Newly Militarized IRS Claims First Victim: Its Own Agent

'I’m not against stockpiling ammunition, but you shouldn’t have to be a D.C. accountant to do it...'

(Ken Silva, Headline USA) When the Biden administration gave the IRS an $80 billion budget boost to hire 80,000 new employees and purchase hundreds of thousands of founds of ammunition, conservatives and libertarians warned that a militarized tax-collection agency would result in deadly violence.

They were right.

An IRS agent shot and killed someone on Thursday. In this incident, the victim was a fellow agent, rather than someone out of compliance with their taxes.

Charlotte M. Dennis, a spokesperson for the IRS Phoenix field office, confirmed special agents were participating in the exercise at a firing range in Phoenix when the shooting happened.

The agent, whose name was not released, died shortly after arriving at HonorHealth Deer Valley Medical Center, Dennis said.

No other injuries were reported.

Dennis declined to give further details.

The range is on property that belongs to the Federal Bureau of Prisons. But because of an interagency agreement, other law enforcement agencies typically use the facility.

Officials with the FBI’s Phoenix field office said they will oversee the shooting investigation.
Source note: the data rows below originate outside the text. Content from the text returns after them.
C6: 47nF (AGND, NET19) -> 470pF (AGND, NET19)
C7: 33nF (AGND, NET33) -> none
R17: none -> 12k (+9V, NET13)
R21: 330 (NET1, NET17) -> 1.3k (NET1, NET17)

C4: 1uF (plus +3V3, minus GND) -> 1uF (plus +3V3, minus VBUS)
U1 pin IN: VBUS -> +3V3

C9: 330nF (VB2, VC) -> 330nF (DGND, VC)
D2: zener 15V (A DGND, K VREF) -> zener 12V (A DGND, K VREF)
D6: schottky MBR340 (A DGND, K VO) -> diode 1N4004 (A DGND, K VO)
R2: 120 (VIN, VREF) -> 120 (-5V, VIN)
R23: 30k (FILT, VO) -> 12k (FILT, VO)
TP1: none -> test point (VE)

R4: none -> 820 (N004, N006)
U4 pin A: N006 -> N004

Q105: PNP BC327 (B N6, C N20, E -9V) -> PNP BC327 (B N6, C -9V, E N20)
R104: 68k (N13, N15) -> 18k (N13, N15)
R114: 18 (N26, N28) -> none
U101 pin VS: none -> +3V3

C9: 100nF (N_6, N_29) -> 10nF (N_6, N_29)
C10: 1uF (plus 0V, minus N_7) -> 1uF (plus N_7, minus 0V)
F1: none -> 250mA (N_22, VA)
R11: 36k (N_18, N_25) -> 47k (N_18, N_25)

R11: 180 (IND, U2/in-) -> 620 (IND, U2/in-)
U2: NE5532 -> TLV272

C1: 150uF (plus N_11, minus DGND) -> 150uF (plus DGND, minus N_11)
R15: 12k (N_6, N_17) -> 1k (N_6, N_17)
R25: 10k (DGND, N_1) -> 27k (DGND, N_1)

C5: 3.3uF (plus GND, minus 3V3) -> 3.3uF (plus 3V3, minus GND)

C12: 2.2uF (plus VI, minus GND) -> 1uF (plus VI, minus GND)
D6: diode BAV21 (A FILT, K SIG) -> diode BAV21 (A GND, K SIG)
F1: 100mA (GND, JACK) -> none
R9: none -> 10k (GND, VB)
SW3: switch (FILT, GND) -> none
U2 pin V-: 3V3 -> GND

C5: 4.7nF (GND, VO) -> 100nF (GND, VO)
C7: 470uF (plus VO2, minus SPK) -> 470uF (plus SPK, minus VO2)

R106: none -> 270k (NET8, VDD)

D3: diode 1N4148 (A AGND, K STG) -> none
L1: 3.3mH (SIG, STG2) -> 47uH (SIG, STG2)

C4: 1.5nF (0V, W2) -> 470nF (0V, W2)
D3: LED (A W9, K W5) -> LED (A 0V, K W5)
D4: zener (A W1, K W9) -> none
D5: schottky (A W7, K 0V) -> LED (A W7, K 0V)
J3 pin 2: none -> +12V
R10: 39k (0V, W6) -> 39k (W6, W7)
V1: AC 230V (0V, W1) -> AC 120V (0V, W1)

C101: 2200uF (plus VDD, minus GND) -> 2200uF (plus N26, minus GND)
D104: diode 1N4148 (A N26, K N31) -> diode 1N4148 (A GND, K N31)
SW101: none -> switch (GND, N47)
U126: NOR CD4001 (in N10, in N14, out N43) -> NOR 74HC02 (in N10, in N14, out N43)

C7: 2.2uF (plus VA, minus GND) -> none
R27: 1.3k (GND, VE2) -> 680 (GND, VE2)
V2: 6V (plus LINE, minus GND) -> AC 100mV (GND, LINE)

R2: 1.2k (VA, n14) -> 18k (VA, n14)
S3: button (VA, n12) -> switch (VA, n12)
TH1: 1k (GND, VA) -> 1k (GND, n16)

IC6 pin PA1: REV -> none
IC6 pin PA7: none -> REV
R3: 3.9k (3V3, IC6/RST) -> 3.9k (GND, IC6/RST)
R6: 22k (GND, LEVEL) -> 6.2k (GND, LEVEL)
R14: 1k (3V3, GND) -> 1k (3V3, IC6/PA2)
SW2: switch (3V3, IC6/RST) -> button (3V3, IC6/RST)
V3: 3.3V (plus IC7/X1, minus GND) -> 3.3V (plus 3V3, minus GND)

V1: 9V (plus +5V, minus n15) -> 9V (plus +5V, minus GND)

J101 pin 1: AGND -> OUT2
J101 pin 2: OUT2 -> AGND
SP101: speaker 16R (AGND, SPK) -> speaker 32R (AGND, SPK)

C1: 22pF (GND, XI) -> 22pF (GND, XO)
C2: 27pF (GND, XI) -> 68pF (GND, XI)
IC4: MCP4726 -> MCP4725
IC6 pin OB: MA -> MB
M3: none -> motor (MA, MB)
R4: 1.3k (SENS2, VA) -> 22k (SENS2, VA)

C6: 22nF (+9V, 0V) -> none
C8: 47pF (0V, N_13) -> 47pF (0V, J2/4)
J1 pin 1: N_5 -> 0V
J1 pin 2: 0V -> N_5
The results will be turned over to the U.S. Attorney’s Office for the District of Arizona.

The incident sparked “I told you so” reactions online, with observers noting the lack of proper gun safety displayed in IRS training videos.

A bill presented by Rep. Matt Gaetz, R-Fla, last year might have prevented Thursday’s tragedy. Gaetz introduced the  Disarm the IRS act, which would have banned the agency from purchasing more ammunition. However, the bill never made it out of the House Ways and Means Committee.

The IRS purchased $725,000 worth of ammunition in 2022 along, according to Gaetz.

“I’m not against stockpiling ammunition, but you shouldn’t have to be a D.C. accountant to do it; you ought to be a mechanic in Pensacola,” he said last year.

According to a Government Accountability Office report, in 2018, there were 2,148 law enforcement officers working for the IRS’s Criminal Investigation Division.

They were armed with 4,461 weapons, including 15 fully automatic weapons and more than 5 million rounds of ammunition.

The division investigates “potential criminal violations of the Internal Revenue Code and related financial crimes in a manner that fosters confidence in the tax system and compliance with the law.”

“The American system of taxation is based on the premise that all income is taxable (which includes illegally earned income),” the IRS states.

“In many instances, proving that a taxpayer willfully attempted to hide income from the Federal Government is an integral part of proving other criminal activity including fraud, money laundering or Bank Secrecy Act violations,” it adds. “Criminal Investigation continues to fulfill the important role of helping to ensure the integrity and fairness of our nations’ tax system.”

Two years later, the 2018 stockpile increased more.

According to a 2020 OpenTheBooks.com report, “The militarization of the U.S. Executive Agencies” included the IRS having 2,159 special agents, the spending of $21.3 million on guns, ammunition and military-style equipment between fiscal years 2006 and 2019, which included a stockpile of more than 4,500 guns.

The Associated Press contributed to this report.